- Directed by: Supervision: Don Patterson Technical director: William Garity
- Story by: Homer Brightman
- Produced by: Walter Lantz
- Starring: Dal McKennon Grace Stafford (both uncredited)
- Music by: Clarence Wheeler
- Animation by: Ken Southworth Ray Abrams Laverne Harding Robert Bentley Herman Cohen Gil Turner
- Backgrounds by: Raymond Jacobs Art Landy
- Color process: Technicolor
- Production company: Walter Lantz Productions
- Distributed by: Universal International
- Release date: September 26, 1953;
- Running time: 6:25
- Country: United States
- Language: English

= Hypnotic Hick =

Hypnotic Hick is a 1953 Woody Woodpecker cartoon supervised by Don Patterson. The film was produced by Walter Lantz Productions and released on September 26, 1953 by Universal International.

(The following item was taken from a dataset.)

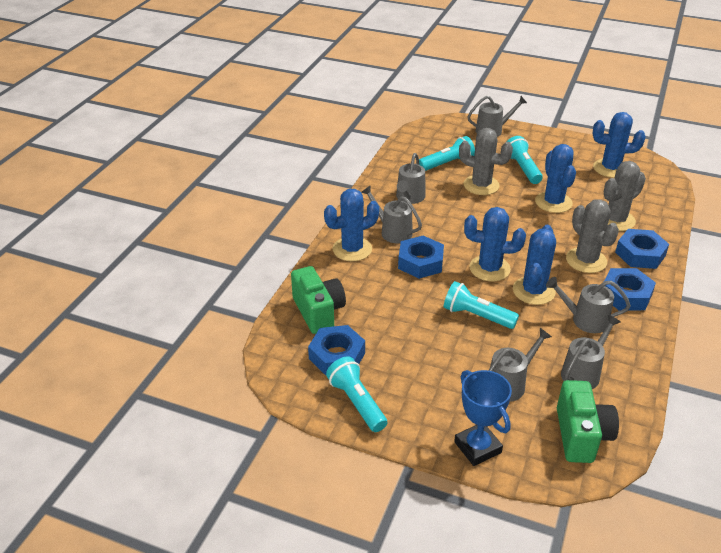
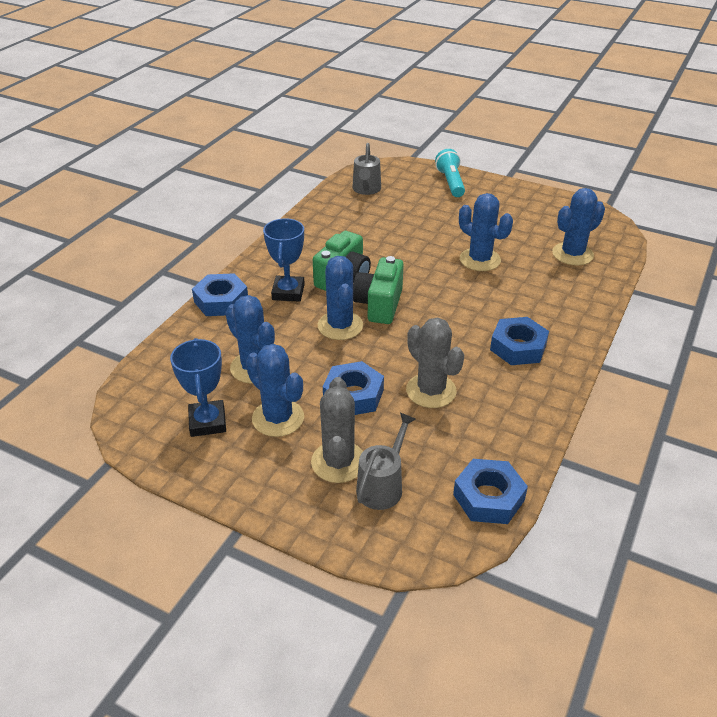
blue trophy: 1 -> 2
grey cactus: 3 -> 2
grey watering can: 6 -> 2
turquoise flashlight: 4 -> 1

The short is notable for being the first and only Woody Woodpecker cartoon to be produced in 3D, in an attempt to cash in on the stereoscopic craze started with the film Bwana Devil. Much of the staff credited besides Patterson and William Garity are credited in the short as Artists.

==Plot==
While happily roller skating, Woody gets bullied by an angry Buzz Buzzard, who has just avoided being served a summons. Thinking the woodpecker might want to seek mild revenge on Buzz, law officer I. Gypem tells Woody he will pay him a dollar to serve Buzz with the summons.

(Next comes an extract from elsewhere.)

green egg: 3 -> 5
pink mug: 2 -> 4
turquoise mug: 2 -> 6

Woody happily accepts the offer from Gypem, but Buzz manages to stop all attempts at delivering the summons. Woody then stumbles on a book about hypnotism, which declares: "Influence others and be their master". Woody reads the book cover to cover, and then decides to "practice" his newly acquired skill on Buzz. At first, he has some fun by putting the reluctant buzzard to sleep. Then, Woody turns him into a dog, a monkey, and appropriately enough, a woodpecker.

Finally, Woody blindfolds himself, begins walking on a skyscraper skeleton and tells Buzz (who has been fitted with Woody's roller skates), "I am your master. You must protect me at all times". The two encounter several death-defying close calls before Woody manages to secure Buzz and escort him to I. Gypem's office.

Supposedly thankful, Gypem has the audacity to serve Woody with a summons, accusing the woodpecker of "practicing hypnotism out of season". Incensed, Woody hypnotizes Buzz into thinking he is a hungry giant and Gypem is a tasty ham sandwich. While Buzz chases Gypem out of the office and into the city, Woody celebrates his victory by throwing the money into the air and doing his trademark laugh.

==Notes==
- Hypnotic Hick introduced another rendition of "The Woody Woodpecker Song", which first appeared in the 1948 film Wet Blanket Policy. This rendition, featuring a prominent trumpet and piano riff, would become the de facto version, regularly appearing until 1961's Franken-Stymied.
- Hypnotic Hick was also the first time Woody began speaking more regularly since 1949's Drooler's Delight. Prior to this short, Woody was portrayed as silent since Grace Stafford started supplying voice for the character in 1951, with the occasional line or two cropping up beginning with Stage Hoax.
- Hypnotic Hick has a unique opening sequence which highlights the presence of the 3D technique. Woody first bursts through a background tree, with the flying sawdust forming his name. Then Woody pops out of another tree, moves extremely close to the screen, and delivers his trademark laugh. This special opening was used only for this film.